Figure 8. Increased retinal amyloid index in…
Figure 8. Increased retinal amyloid index in AD patients — a proof-of-concept human trial.
(A–D) Representative automated image-processing sequence after repeated fundus image acquisition at day 0 (Baseline) and day 2, showing retinal superior temporal region in an AD patient. (A) Collection of Z-stack scanning laser ophthalmoscope (SLO) fundus images.
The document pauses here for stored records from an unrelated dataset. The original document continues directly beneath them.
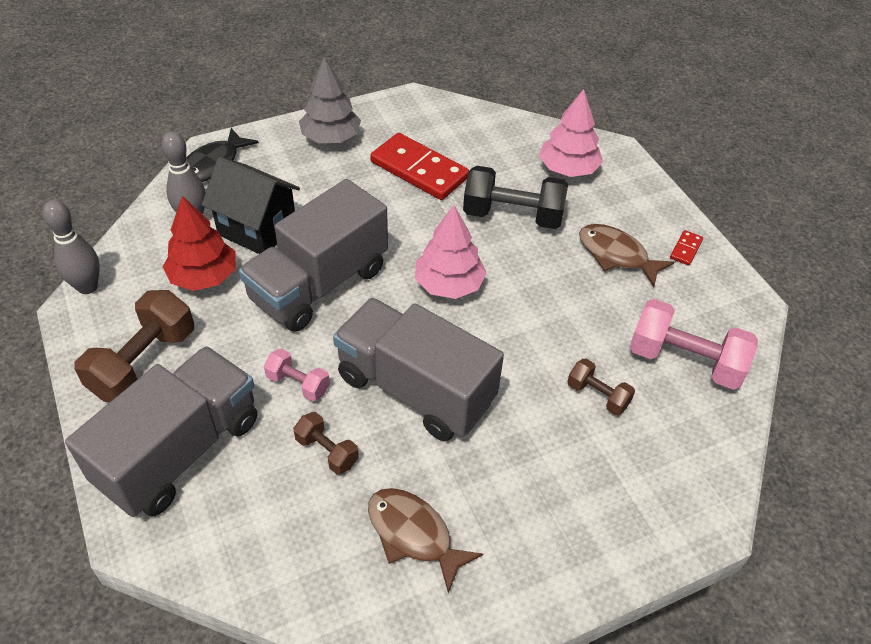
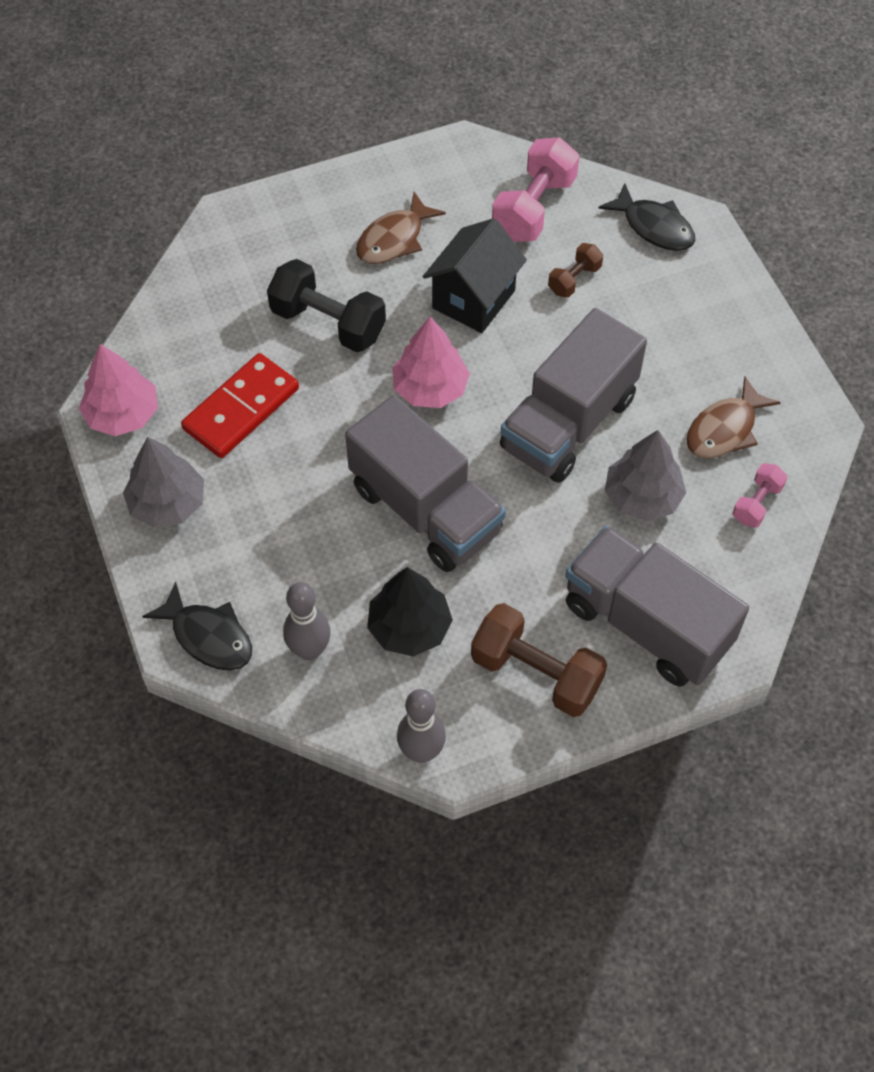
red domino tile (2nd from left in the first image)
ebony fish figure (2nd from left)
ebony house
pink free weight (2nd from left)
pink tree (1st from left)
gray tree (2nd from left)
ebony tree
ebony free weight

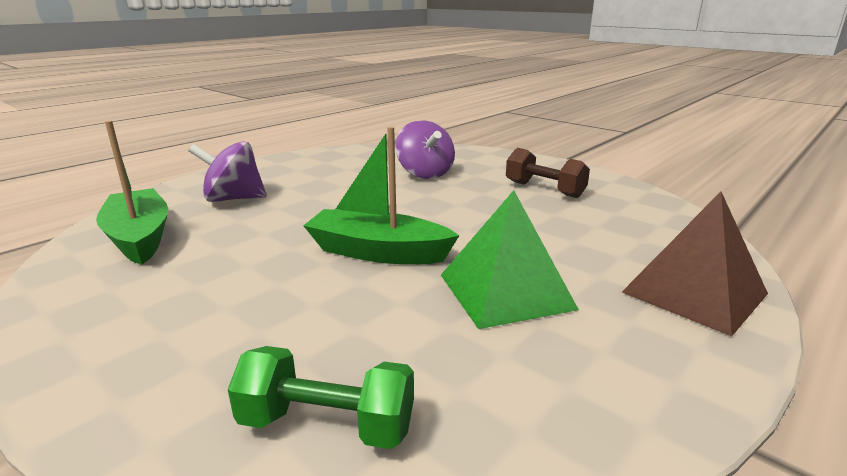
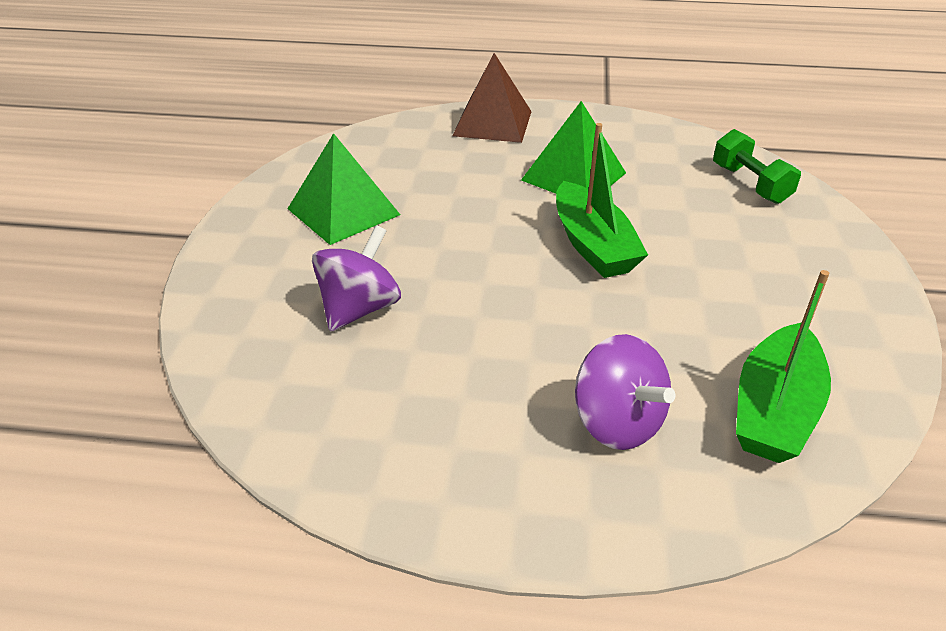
emerald solid pyramid (1st from left)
Each, at baseline and on day 2, underwent illumination correction, alignment of baseline to day 2, and contrast enhancement. (B) Pseudocolor image for visualization. (C and D) Multistep automated postacquisition image processing. (E–G) Threshold defining increased curcumin fluorescent signal in left eye superior hemisphere (LS) and calculation of retinal amyloid index (RAI) scores in a mild AD patient and age-matched CTRL. (E) Blue lines are 1:1 reference, and green lines represent the threshold level, determined at 500 counts and above (red spots are above the threshold). (F) Color-coded spot overlay images. Red spots are above threshold and considered curcumin-positive amyloid deposits, green spots exceed 1:1 reference but not threshold, and blue spots fall below reference. (G) Heatmap images with red spot centroids (left). Day 2 combined overlay images show heatmaps with regions of interest (right). The same automated image processing and analysis was applied on all human subjects. (H) Significant Pearson’s r correlation between RAI scores and retinal spot number in all data set (n = 16 living subjects, see Supplemental Table 2). (I) RAI scores in comparison between AD patients (n = 10) and non-age-matched CTRLs (n = 6) (left) and a comparison of RAI scores in an age-matched subgroup of AD patients (n = 6) and CTRLs (n = 5, see Table 1) (right). Group mean and SEM are shown. **P < 0.005, ***P < 0.0005, unpaired 2-tailed Student’s t test. (J) Pearson’s r correlation analysis of RAI scores and age. (K) RAI and MMSE cognitive scores in AD patient group. Scale bar: 800 μm (A–D); 400 μm (F and G).